Ce sont des bunkers sur deux pattes, montagnes de muscles, cous épais comme des séquoias, bras larges comme des autoroutes, capables d’une pichenette de vous catapulter à 20 mètres, et tatouages qui vous promettent l’enfer si vous vous approchez trop près. Mais, quand passent les fantômes, ces colosses s’effondrent en pleurant. Ces spectres qui les hantent, ils les ont ramenés d’Irak ou d’Afghanistan.

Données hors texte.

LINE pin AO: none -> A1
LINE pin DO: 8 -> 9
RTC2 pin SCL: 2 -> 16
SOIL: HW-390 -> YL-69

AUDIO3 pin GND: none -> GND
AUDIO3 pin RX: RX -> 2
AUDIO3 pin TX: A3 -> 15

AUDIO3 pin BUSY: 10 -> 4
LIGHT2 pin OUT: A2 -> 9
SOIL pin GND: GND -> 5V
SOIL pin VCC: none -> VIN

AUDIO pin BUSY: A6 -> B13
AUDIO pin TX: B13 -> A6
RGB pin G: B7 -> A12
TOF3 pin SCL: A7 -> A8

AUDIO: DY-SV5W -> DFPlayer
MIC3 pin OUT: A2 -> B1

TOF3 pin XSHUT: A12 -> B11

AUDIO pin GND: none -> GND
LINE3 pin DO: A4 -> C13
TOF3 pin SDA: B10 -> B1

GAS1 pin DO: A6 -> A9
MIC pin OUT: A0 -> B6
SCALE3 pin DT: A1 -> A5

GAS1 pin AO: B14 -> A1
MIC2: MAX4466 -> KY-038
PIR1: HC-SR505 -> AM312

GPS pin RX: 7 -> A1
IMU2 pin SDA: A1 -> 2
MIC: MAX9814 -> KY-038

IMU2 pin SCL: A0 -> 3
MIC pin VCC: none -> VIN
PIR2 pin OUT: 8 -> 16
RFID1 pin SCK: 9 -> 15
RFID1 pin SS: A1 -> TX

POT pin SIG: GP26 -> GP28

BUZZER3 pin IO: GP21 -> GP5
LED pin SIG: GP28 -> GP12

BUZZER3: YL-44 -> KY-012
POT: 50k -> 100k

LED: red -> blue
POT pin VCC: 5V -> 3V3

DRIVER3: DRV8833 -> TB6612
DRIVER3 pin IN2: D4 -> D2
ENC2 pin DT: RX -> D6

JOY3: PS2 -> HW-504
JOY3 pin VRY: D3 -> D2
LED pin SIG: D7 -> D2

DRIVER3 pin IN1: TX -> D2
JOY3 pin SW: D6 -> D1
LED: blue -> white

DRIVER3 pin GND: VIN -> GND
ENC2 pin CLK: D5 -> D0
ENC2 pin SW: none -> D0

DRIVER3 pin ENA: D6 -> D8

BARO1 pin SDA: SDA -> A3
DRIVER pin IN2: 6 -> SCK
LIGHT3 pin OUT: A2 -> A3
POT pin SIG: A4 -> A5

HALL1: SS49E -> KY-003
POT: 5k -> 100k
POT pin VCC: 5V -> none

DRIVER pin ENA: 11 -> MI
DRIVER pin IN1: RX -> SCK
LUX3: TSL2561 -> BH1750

Biceps. Sur le papier, la guerre est bien finie, ils en sont sortis vivants et sont de retour à la maison Amérique. En principe, tout va bien. D'ailleurs, le psychiatre militaire, qui a examiné les jeunes marines et GI à leur retour, n'a rien décelé. Mais, dans la réalité, tel un monstre enfoui dans les profondeurs, la guerre est diablement là. Elle infiltre les consciences et les mémoires au point de faire partie désormais de leur identité.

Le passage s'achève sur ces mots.